G. Indirect Medical Education (IDME) Adjustment
Passage of the MMA of 2003 modified the formula multipliers to be
used in the calculation of the indirect medical education IDME
adjustment factor. Since the IDME formula used by TRICARE does not
include disproportionate share hospitals (DSHs), the variables in the
formula are different than Medicare's, however; the percentage
reductions that will be applied to Medicare's formula will also be
applied to the TRICARE IDME formula. The new multiplier for the IDME
adjustment factor for TRICARE for FY 2007 is 1.00.
H. Expansion of the Post Acute Care Transfer Policy
For FY 2007 TRICARE is adopting CMS' expanded post acute care
transfer policy according to CMS' final rule published August 18, 2006.
I. Blood Clotting Factor
For FY 2007, TRICARE is adopting CMS' payment methodology for blood
clotting factor according to CMS' final rule published August 18, 2006.
II. Cost to Charge Ratio
While CMS uses hospital-specific cost to charge ratios, TRICARE
uses a national cost to charge ratio.

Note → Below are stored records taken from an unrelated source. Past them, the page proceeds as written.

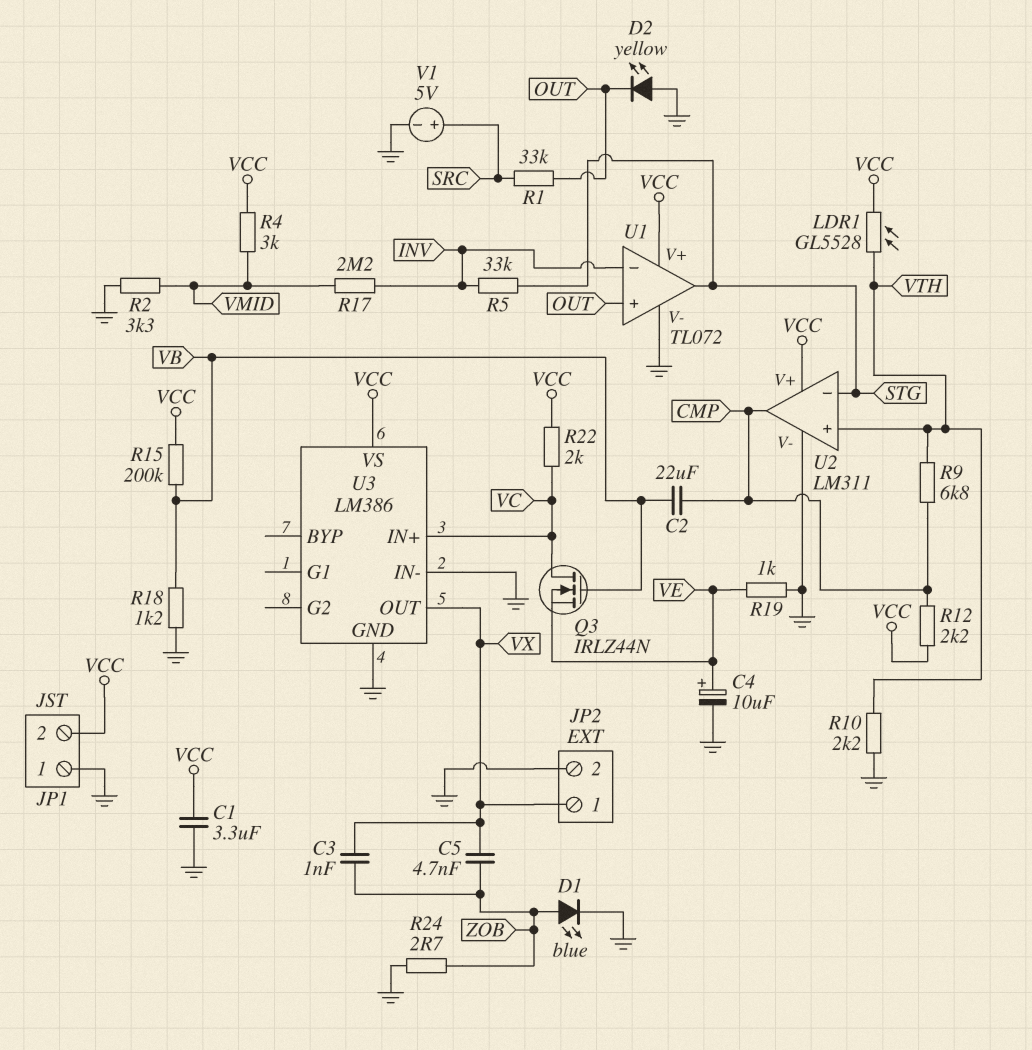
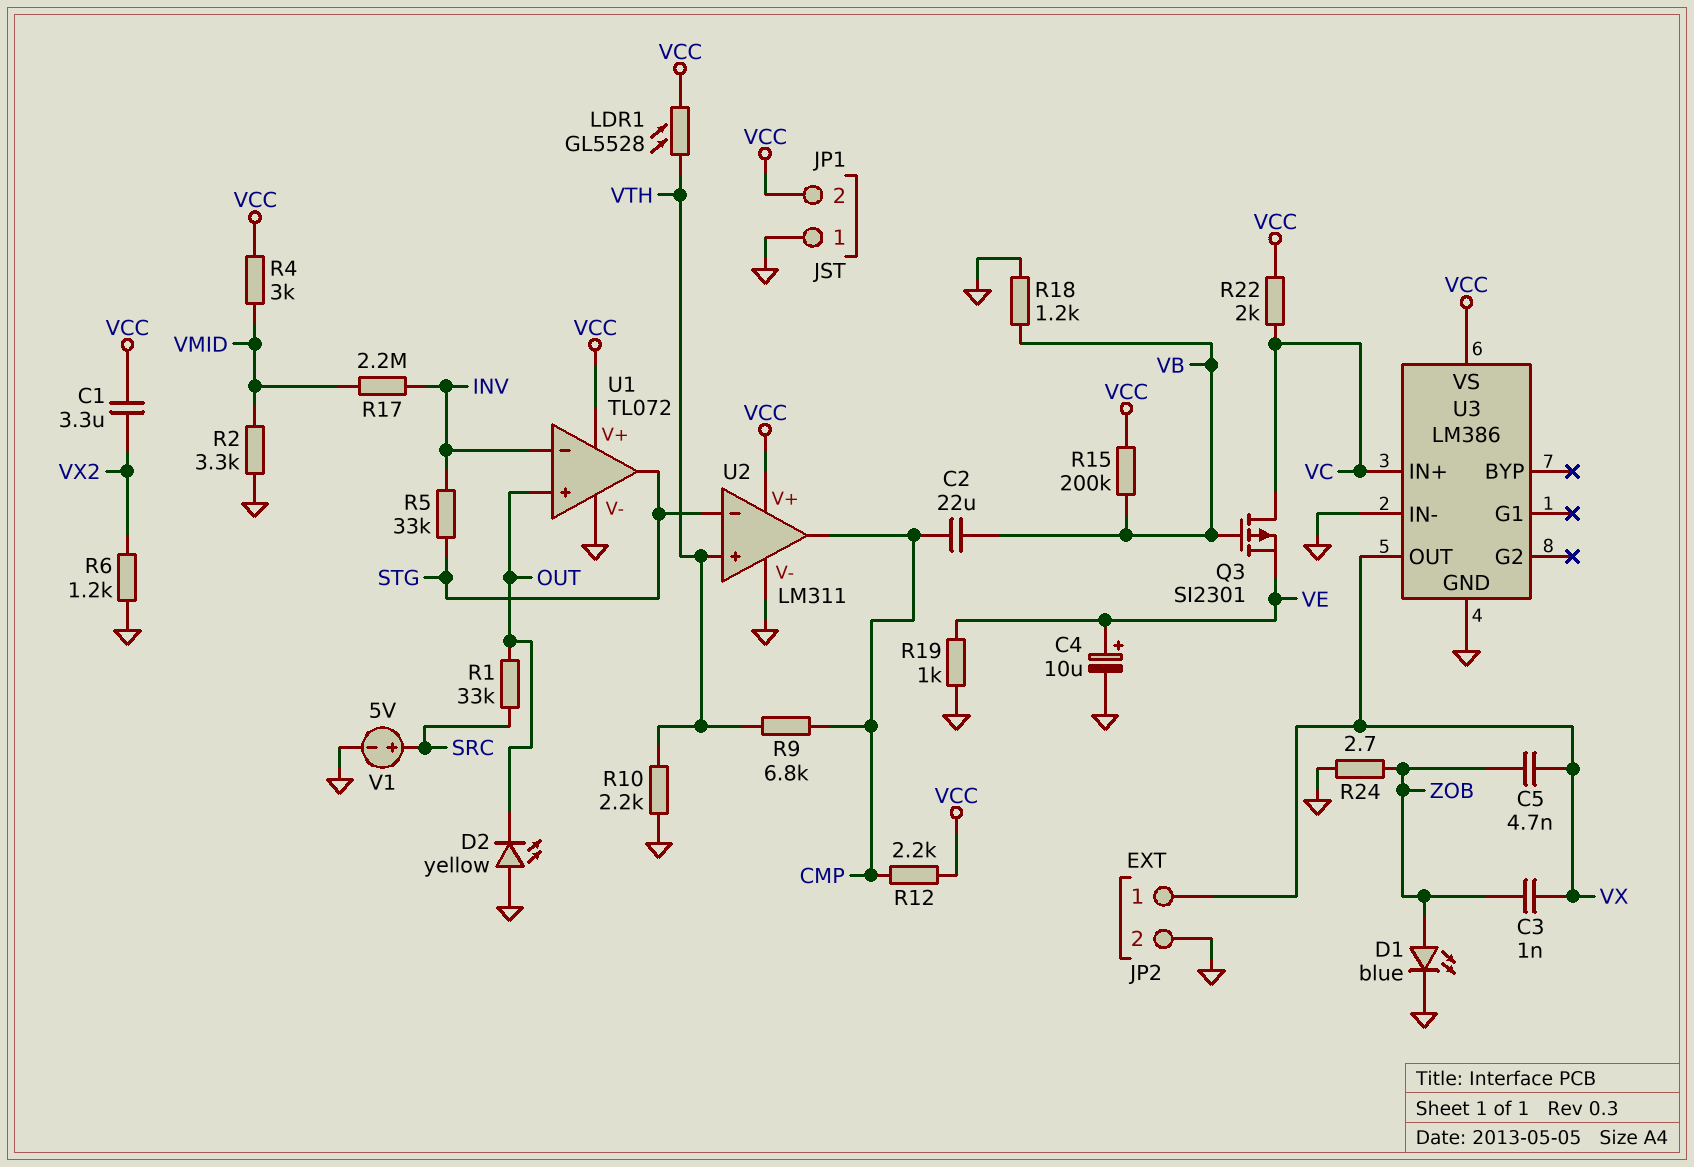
C1: 3.3uF (GND, VCC) -> 3.3uF (VCC, VX2)
Q3: NMOS IRLZ44N (G VB, D VC, S VE) -> PMOS SI2301 (G VB, D VC, S VE)
R6: none -> 1.2k (GND, VX2)

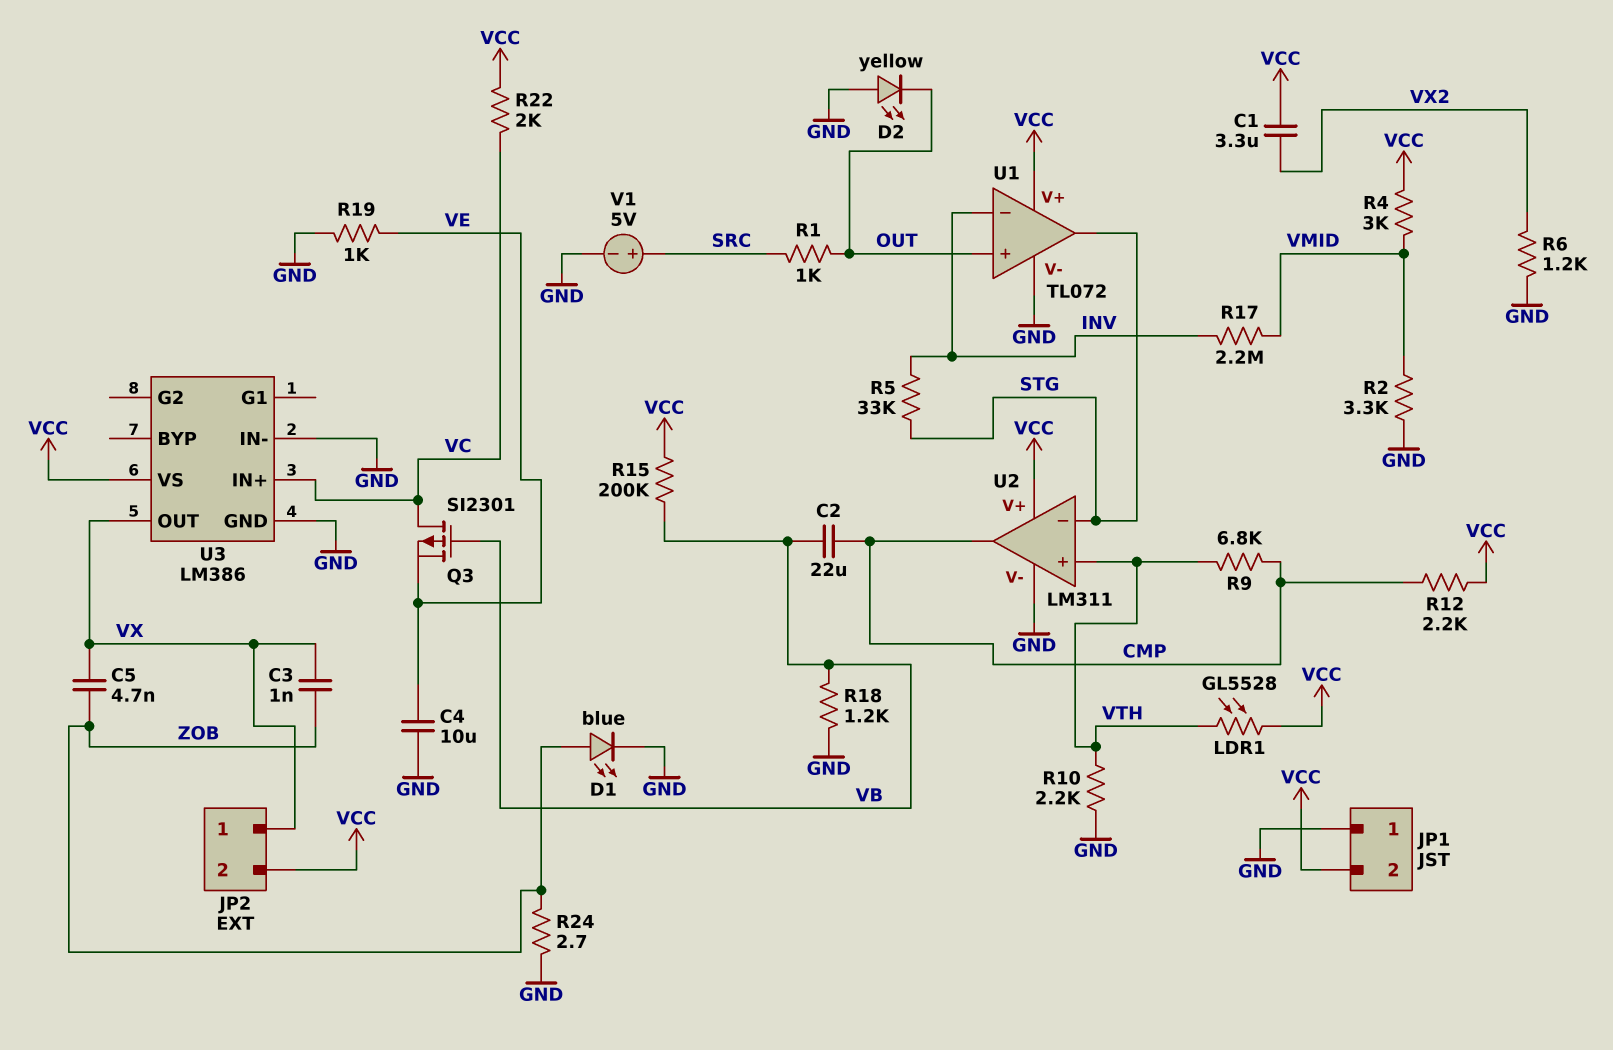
C4: 10uF (plus VE, minus GND) -> 10uF (GND, VE)
JP2 pin 2: GND -> VCC
R1: 33k (OUT, SRC) -> 1k (OUT, SRC)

For FY 2007, the cost-to-charge
ratio used for the TRICARE DRG-based payment system for acute care
hospitals and neonates will be 0.3897 which is increased to 0.3967 to
account for bad debts. This shall be used to calculate the adjusted
standardized amounts and to calculate cost outlier payments, except for
children's hospitals. For children's hospital cost outliers, the cost-
to-charge ratio used is 0.4282.
III. Updated Rates and Weights
The updated rates and weights are accessible through the Internet
at http://www.tricare.osd.mil under the sequential headings TRICARE
Provider Information, Rates and Reimbursements, and DRG Information.
Table 1 provides the ASA rates and Table 2 provides the DRG weights to
be used under the TRICARE DRG-based payment system during FY 2007 and
which is a result of the changes described above. The implementing
regulations for the
[[Page 60114]]
TRICARE/CHAMPUS DRG-based payment system are in 32 CFR part 199.
Dated: October 5, 2006.
L.M. Bynum,
Alternate OSD Federal Register Liaison Officer, Department of Defense.